Year: Award; Category; Recipients and nominees; Result
2012: AACTA Television Awards; Best Television Program; Winners & Losers; Nominated
Best Male Performance: Tom Wren; Nominated
Logie Awards: Most Outstanding New Talent; Melissa Bergland; Nominated
Most Popular Drama Series: Winners & Losers; Nominated
Most Popular New Female Talent: Melissa Bergland; Won
Most Popular New Male Talent: Tom Wren; Nominated
2014: Equity Awards; Outstanding Performance by an Ensemble in a Drama Series; Cast; Nominated
Logie Awards: Most Popular Drama Program; Winners & Losers; Nominated

===Ratings===

| Season | Timeslot (Australian) | # Ep. | First aired | Last aired | Peak viewers (millions) | Rank | Avg. viewers (millions) |
| 1 | Tuesday 8:30 pm | 22 | 22 March 2011 | 23 August 2011 | 1,726,000 | 5 | 1,480,000 |
| 2 | 22 | 26 June 2012 | 27 November 2012 | 1,439,000 | 5 | 1,247,000 |
| 3 | 26 | 9 July 2013 | 24 June 2014 | 1,245,000 | 5 | 1,117,000 |
| 4 | 26 | 1 July 2014 | 8 September 2015 | 993,000 | N/A |  |
| 5 | Tuesday 8:30 pm / 9:45 pm | 13 | 5 July 2016 | 12 September 2016 | N/A | N/A |  |

==Home media==
- DVD releases

| DVD title | # Discs | Release date |  |  |
| Region 2 (UK) | Region 4 (AU) | Region 4 (NZ) |
| Season 1 | 6 | 11 June 2012 | 21 September 2011 | 5 April 2012 |
| Season 2 | 6 | —N/a | 28 November 2012 | 15 November 2013 |
| Season 3 | 6 | —N/a | 3 July 2014 | —N/a |
| Season 4 – Part One | 3 | —N/a | 4 December 2014 | —N/a |
| Season 4 – Part Two | 3 | —N/a | 1 October 2015 | —N/a |
| Season 5 | 3 | —N/a | 5 October 2016 | —N/a |
| The Complete Series | 27 | —N/a | 5 October 2016 | —N/a |

- Soundtrack
A CD titled Winners & Losers (Music from the Hit Series) was released on 8 July 2011. It contains songs by various artists which were used in the programme.

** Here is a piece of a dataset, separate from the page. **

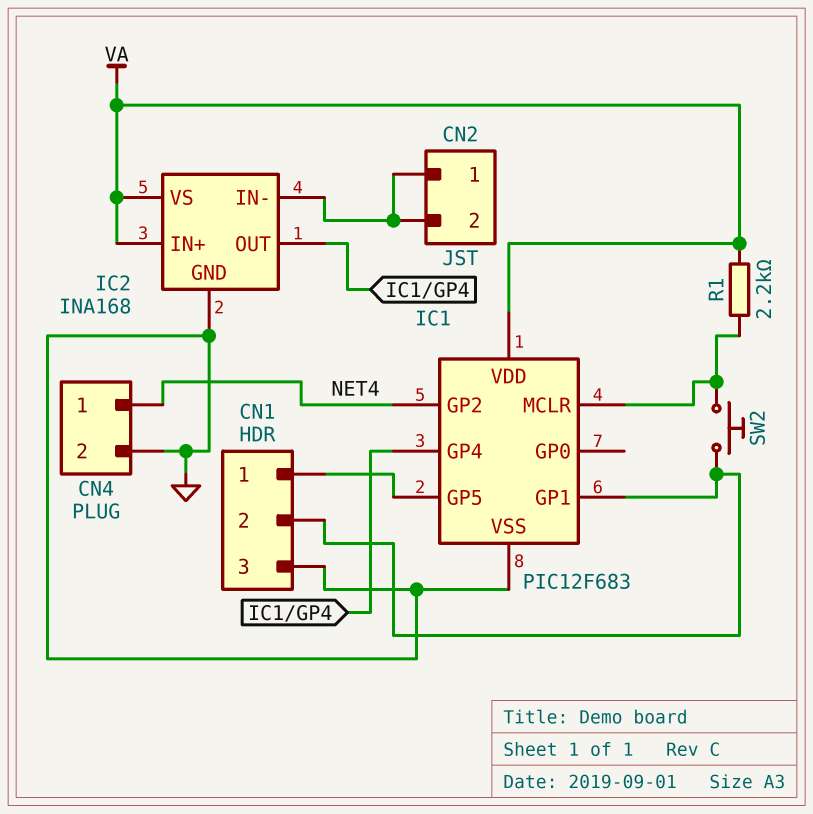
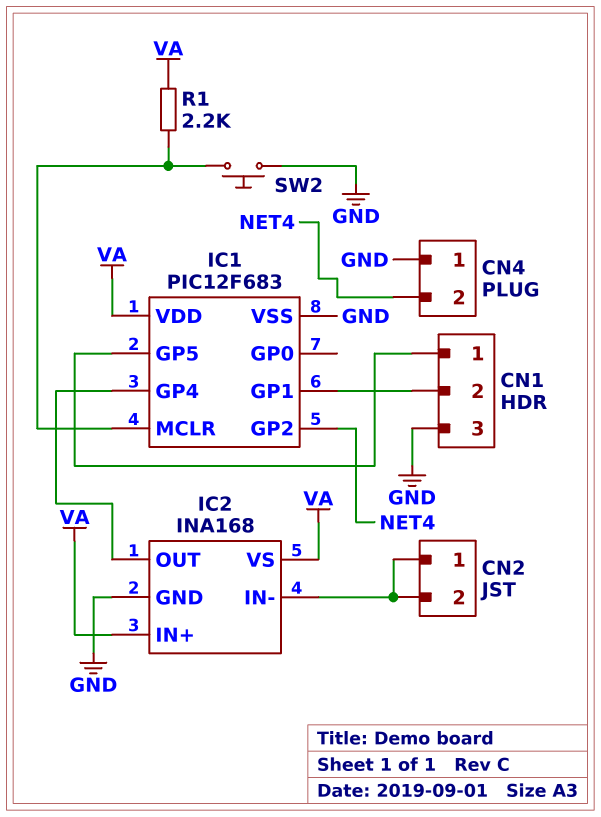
CN4 pin 1: NET4 -> GND
CN4 pin 2: GND -> NET4
SW2: button (CN1/2, IC1/MCLR) -> button (GND, IC1/MCLR)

The CD peaked at 24 in the ARIA Album Charts.

==International broadcast==
In March 2011, Winners & Losers was picked up for international distribution by FremantleMedia Enterprises. FremantleMedia represents the show worldwide, outside of Australia and New Zealand. In New Zealand, Winners & Losers began broadcasting on TV One from 2011. The following year, the show began airing in the United Kingdom on ITV2. Since 2011, it has been screened in several other European countries, including, Poland on Fox Life, Slovenia on POP Brio, Finland on YLE TV2, and from 2012, beginning broadcast in Croatia on Fox Life, Serbia on Fox Life, Portugal on SIC Radical, France on Téva, Ireland on RTÉ One, Belgium on Vitaya, Bulgaria on Fox Life, while in 2013, it screened in Turkey on e2, and in Hungary on Film Café, in 2014. It was broadcast in other countries, including Israel on Hot Family in 2011, South Africa on DStv in 2011, the Philippines on 2nd Avenue in 2014, and the Middle East and North Africa region on MBC 4 in 2016.